The second event that increased my skepticism was the “discernible human fingerprint” scandal in 1995. This was when lead author Santer changed the IPCC report after scientists had signed off on it saying there was now evidence of a “discernible human fingerprint” in atmospheric temperatures. Not only was this added after the fact. It relied on one of Santer’s own papers that was later shown to have “cherry picked” data in an outrageous manner. The silence from the scientific experts was deafening.

The third event was a conference on climate change that I helped organize at the end of the 1990s. The event that included prominent establishment scientists and some of their critics (for example James Hansen, Judith Lean, Pat Michaels and Willie Soon all gave presentations along with biologists, economists and political scientists). At a pre-conference dinner, I was shocked when James Hansen said something to the effect that it doesn’t matter whether the science on CO2 and climate is right or wrong because we have to get rid of fossil fuels anyway.

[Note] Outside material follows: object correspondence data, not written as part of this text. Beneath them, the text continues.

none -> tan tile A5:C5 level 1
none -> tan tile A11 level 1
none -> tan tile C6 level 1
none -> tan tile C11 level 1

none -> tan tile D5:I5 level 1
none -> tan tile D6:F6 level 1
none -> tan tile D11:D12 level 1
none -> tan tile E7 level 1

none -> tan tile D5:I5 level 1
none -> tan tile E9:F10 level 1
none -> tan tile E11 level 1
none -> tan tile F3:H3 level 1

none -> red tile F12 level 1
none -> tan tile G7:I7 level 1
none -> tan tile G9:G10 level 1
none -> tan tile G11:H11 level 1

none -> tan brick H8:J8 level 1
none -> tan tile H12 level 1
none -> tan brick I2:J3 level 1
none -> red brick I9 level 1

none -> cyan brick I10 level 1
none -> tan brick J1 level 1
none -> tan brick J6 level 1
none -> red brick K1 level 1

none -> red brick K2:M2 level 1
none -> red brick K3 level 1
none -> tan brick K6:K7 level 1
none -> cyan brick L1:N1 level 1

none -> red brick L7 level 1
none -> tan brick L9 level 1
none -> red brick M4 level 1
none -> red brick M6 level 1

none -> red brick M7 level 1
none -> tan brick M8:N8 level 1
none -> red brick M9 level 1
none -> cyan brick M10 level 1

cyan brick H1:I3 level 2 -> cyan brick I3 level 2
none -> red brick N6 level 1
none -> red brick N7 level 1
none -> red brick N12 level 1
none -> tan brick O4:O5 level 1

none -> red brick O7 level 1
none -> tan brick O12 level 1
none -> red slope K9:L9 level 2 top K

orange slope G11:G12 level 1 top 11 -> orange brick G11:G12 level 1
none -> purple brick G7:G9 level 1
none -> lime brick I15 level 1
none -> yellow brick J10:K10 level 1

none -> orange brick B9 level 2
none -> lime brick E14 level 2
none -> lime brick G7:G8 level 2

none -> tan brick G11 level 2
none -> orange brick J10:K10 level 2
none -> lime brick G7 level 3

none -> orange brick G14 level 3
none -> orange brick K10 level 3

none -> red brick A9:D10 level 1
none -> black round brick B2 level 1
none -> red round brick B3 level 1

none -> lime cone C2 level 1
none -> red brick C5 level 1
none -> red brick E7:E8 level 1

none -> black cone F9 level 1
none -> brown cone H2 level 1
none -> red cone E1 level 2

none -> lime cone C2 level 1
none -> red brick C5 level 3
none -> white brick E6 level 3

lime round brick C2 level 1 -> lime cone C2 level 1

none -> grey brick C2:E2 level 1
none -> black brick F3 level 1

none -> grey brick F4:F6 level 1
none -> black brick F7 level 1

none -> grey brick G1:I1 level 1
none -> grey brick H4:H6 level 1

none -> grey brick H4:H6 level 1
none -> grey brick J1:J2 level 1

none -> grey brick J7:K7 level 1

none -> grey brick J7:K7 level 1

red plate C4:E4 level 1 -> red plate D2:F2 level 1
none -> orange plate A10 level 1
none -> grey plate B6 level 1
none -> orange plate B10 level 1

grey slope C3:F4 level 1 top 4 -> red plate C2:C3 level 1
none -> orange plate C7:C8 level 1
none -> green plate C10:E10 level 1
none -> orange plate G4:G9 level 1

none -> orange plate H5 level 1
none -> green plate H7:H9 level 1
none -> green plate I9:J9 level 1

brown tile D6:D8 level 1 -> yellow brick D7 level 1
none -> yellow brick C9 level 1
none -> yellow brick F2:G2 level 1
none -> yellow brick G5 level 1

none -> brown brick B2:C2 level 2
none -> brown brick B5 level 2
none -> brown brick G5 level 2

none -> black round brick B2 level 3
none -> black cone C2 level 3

I was also struck in the same conference by the repeated dismissal of the MWP as only a North Atlantic phenomenon while at the same time, and often in the same talk, the melting of Greenland ice was touted as the major threat of CO2-induced climate change. This has the obvious problem that if it is accepted that Greenland was warmer than now in the MWP why wasn’t ice melting from Greenland a problem back then? How could serious scientists make such obvious mistakes unless they were driven by an agenda as Hansen had indicated?

The Mann et al hockey stick paper came out right around the time the co-organizers (including me) sat down to write up the conference. Great pressure was applied to tout this paper as conclusively proving the case for strong global warming from CO2 emissions. The easy dismissal of a mountain of prior evidence for the MWP from many fields of study based on just one newly published and barely examined study struck me as extremely unscientific. My skepticism was later proven correct when the paper by McIntyre and McKitrick was published. The name-calling and childish treatment of their work basically finished the journey to full-fledged skepticism of main-stream climate science for me.